Joyce Edwards hasn’t even suited up for the South Carolina Gamecocks yet, but she already knows what she wants to achieve at the next level. The Camden (SC) High School star—and the No. 2-ranked player in the class of 2024—is a versatile, 6-2 forward who can knock down shots, finish at the rim, block shots on the defensive end and put up big time numbers. In the state championship game, she had a monster double-double of 27 points and 20 rebounds, as well as 6 blocks, to help lead the Bulldogs to their second consecutive 3-A state title.

But for Edwards, this is just the beginning. 

“When I go to South Carolina, my main goal is to just get on the floor, be a defensive player—because you can’t get on the floor without defense—and then sculpting my offense to be what the team needs,” she says. “I’m not coming in looking to be, like, the star player and none of that. I’m just trying to come in and do what the team needs and fit into my role.” 

She’s set to join a program that’s synonymous with winning. By the time we go to press, South Carolina has just posted back-to-back undefeated regular seasons, won its second SEC Tournament championship in a row, and is gearing up for March Madness as the No. 1 seed. It’s that prestige—as well as the legacy of Dawn Staley, now in her 16th season since taking over the program in ’08—that led Edwards to commit to the Gamecocks in the first place. After narrowing down her top three schools to SC, LSU and Clemson, Edwards was contemplating signing later in the signing period, and it was Dawn who she felt truly respected her decision.

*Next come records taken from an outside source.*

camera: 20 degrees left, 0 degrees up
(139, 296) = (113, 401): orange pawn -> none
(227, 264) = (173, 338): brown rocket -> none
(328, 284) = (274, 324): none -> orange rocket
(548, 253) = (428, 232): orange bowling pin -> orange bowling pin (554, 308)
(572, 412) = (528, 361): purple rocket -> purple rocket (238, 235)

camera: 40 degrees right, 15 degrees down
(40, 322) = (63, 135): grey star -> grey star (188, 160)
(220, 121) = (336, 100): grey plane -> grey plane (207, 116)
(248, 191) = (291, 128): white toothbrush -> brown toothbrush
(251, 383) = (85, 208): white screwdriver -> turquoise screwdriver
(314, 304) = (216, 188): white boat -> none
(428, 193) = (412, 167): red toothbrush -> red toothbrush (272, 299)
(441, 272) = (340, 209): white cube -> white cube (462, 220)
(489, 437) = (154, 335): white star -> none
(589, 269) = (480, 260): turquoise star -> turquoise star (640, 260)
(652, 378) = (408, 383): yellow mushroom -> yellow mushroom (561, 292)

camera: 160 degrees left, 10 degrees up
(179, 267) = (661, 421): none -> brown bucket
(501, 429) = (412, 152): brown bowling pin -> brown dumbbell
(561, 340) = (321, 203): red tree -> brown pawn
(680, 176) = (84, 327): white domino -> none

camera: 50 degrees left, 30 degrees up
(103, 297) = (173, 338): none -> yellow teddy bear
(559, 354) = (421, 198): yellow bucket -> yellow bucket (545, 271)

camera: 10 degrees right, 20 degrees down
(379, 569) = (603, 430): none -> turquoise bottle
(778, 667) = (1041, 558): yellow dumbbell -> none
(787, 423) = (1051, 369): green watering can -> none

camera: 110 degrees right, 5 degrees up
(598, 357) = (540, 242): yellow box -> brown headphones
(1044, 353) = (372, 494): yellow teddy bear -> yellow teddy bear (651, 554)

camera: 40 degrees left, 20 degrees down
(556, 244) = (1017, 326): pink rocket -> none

“The way Dawn responded was completely different from everybody else. She was like, OK, why do you feel this way? I feel like it was really just the coaching. What Dawn said just hit me a little bit different than every other coach.” 

Over the years, Dawn has molded future WNBA legends, from the 2023 WNBA Rookie of the Year Aliyah Boston to A’ja Wilson, a two-time WNBA champion and the 2023 Finals MVP, whom Edwards had a chance to meet when South Carolina beat Maryland this past November. Wilson even gave her some advice.

“[She] was talking about how when she came into South Carolina, and they had her starting,” Edwards recalls of their conversation, “and she came out the next game and did whatever she had to do. I feel like her transition from being more of a role player at SC to her having to be that more dominant player in the paint and take them to the national championship. Just the whole process and her mentality throughout and the progression she had through that, that’s one of the biggest things that I took away from it.” 

Edwards sees similarities in their games, too, and says her dad often compares her to Wilson. “Obviously, she’s left-handed, but she has the middy in the bag. She can drive, she can face up, she posts up. All those things that she does—obviously, I’m not doing it [at] as high a level as her—but I’m doing a lot of similar things at my age.” 

As she wraps up her senior year at Camden—Edwards also plays soccer, which she says has helped with her conditioning and footwork on the court—she’s already looking forward to the opportunities that await just 40 minutes away in Columbia. 

“I feel like for some players, it could definitely be intimidating,” she says. “But then I just remember that I play my best when I’m going against and playing with great players in practice and stuff like that. I feel like at South Carolina, with the competition I’ll be playing against in practice, like, these are WNBA legends. These people are about to go to the League and do great things. Going up against them in practice will just make me better, and hopefully when I show up in a game, I think I’ll be really prepared.”